Alanguissement de vacances, soleil qui tape ? L'été voit fleurir dans les médias les déclarations et idées d'hommes politiques les plus diverses, parfois fantaisistes, voire inutiles. La dernière en date émane de Christian Estrosi, maire de Nice, choqué par une campagne de publicité destinée à vanter les mérites des poulets de Loué en faisant le parallèle entre ladite volaille, objet de la promotion, et les forces de polices de la République, dont il n'est un scoop pour personne que d'aucuns peuvent les désigner familièrement par ce terme. Parmi les images mises en cause, on peut citer des placards sur la voie publique montrant notamment un représentant des forces de l'ordre tout sourire, des jumelles de contrôle de vitesse à la main, un volatile à ses pieds, le tout accompagné de cette légende : «Poulet contrôlé ! ».
M. Estrosi, ne goûtant manifestement pas ce genre d’humour, a posté très rapidement sur Twitter le message suivant : «J’ai écrit à la société Loué pour demander de retirer cette campagne contribuant au dénigrement des forces de l'ordre».
Ne recevant aucune réponse de Loué, l’élu a précisé qu’il allait sans désemparer présenter dès la rentrée une proposition de loi «pour demander à ce que toute publicité qui discrédite l'autorité de l'Etat et le service public en général soit sanctionnée et interdite».
Il semblerait donc que M. Estrosi présente un symptôme commun à de nombreux élus : vouloir faire adopter un texte « de circonstance » par le parlement, alors qu’une disposition similaire est déjà en vigueur.
En effet, le corpus législatif français comporte une disposition réprimant la diffamation et l’injure « envers les cours, les tribunaux, les armées de terre, de mer ou de l'air, les corps constitués et les administrations publiques ». Ce texte concerne bien tant la police que la gendarmerie, ainsi que l’ensemble des services publics.
Dans ces conditions, « toute allégation ou imputation d'un fait qui porte atteinte à l'honneur ou à la considération » des policiers ou des gendarmes est réprimée par la loi, ainsi que « toute expression outrageante, termes de mépris ou invective qui ne renferme l'imputation d'aucun fait ».

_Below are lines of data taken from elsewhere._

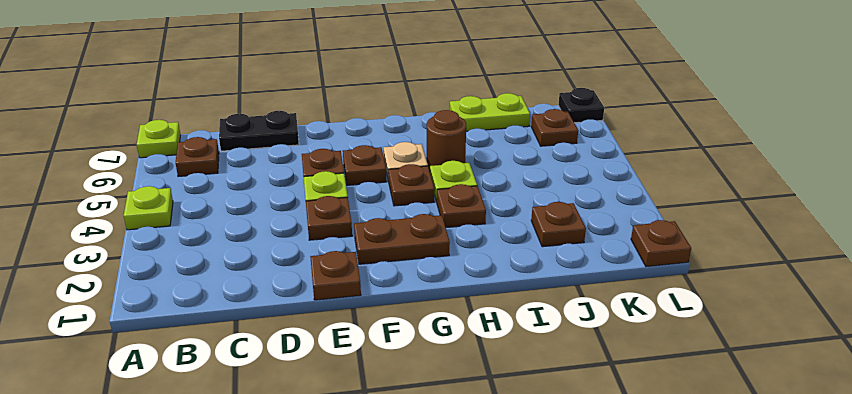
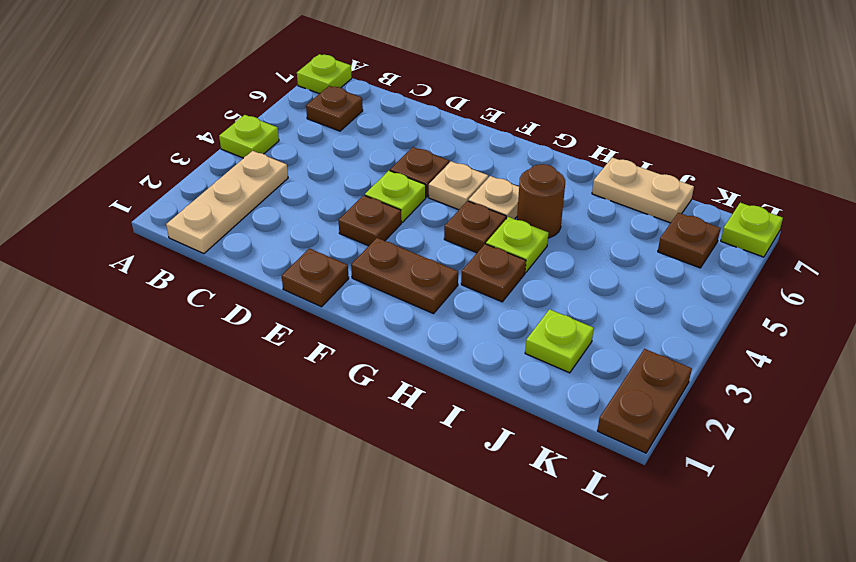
none -> tan plate B1:B3 level 1
black plate C7:D7 level 1 -> none
brown plate F5 level 1 -> tan plate F5 level 1
lime plate I7:J7 level 1 -> tan plate I7:J7 level 1
brown plate J2 level 1 -> lime plate J2 level 1
brown plate L1 level 1 -> brown plate L1:L2 level 1
black plate L7 level 1 -> lime plate L7 level 1

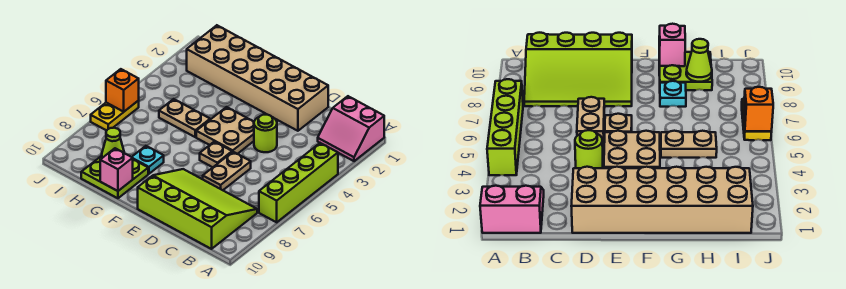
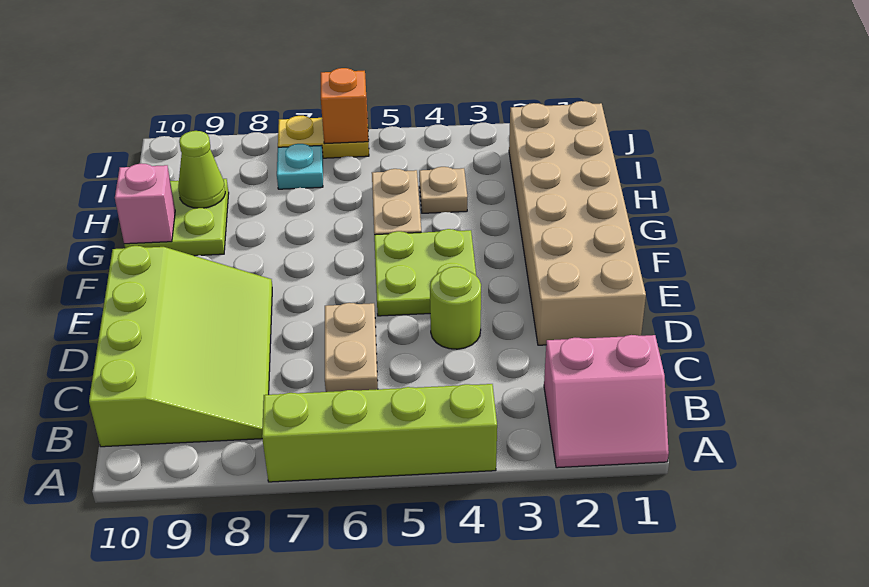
pink slope A1:B2 level 1 top 1 -> pink slope A1:B2 level 1 top B
tan plate D6:D7 level 1 -> tan plate C6:D6 level 1
tan plate E4:F5 level 1 -> lime plate E4:F5 level 1
tan plate E6 level 1 -> tan plate H4 level 1
cyan plate G8 level 1 -> cyan plate I7 level 1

Ces dispositions s’inscrivent dans le cadre des dispositions protégeant les institutions de l’État, le législateur considérant que la publication de propos diffamatoires ou injurieux envers les principales institutions de l'État atteint l'État lui-même.
La loi du 29 juillet 1881 sur la liberté de la presse a donc spécialement incriminé ce type de publications, sanctionnant le responsable par une amende de 45 000 € si la publication est diffamatoire et de 12 000 € si la publication s'avère injurieuse. Le tribunal peut, en répression de ces infractions, ordonner la saisie et la suppression ou la destruction de tout ou partie des exemplaires de la publication en cause mis en vente, distribués ou exposés aux regards du public.
Il me semble toutefois peu probable qu’un tribunal sanctionne la comparaison entre la volaille vendue et les services de police dans le cadre d’une publicité, ce placardage ayant une vocation à l'évidence humoristique, la jurisprudence adoptant légitimement une position plus souple s’agissant de propos se voulant spirituels.
Bref, rassurez-vous, M. Estrosi : les Procureurs et les administrations concernées veillent à ce que policiers et gendarmes bénéficient du respect et de la considération qui leur sont dues, sans forcément se départir d’une forme de tolérance lorsque les circonstances s’y prêtent. Si vous vous occupez pour votre part de la légalité des arrêtés relatifs aux « drapeaux ostentatoires » susceptibles de flotter en votre bonne ville de Nice, on pourra considérer que les poulets de chacun sont bien gardés.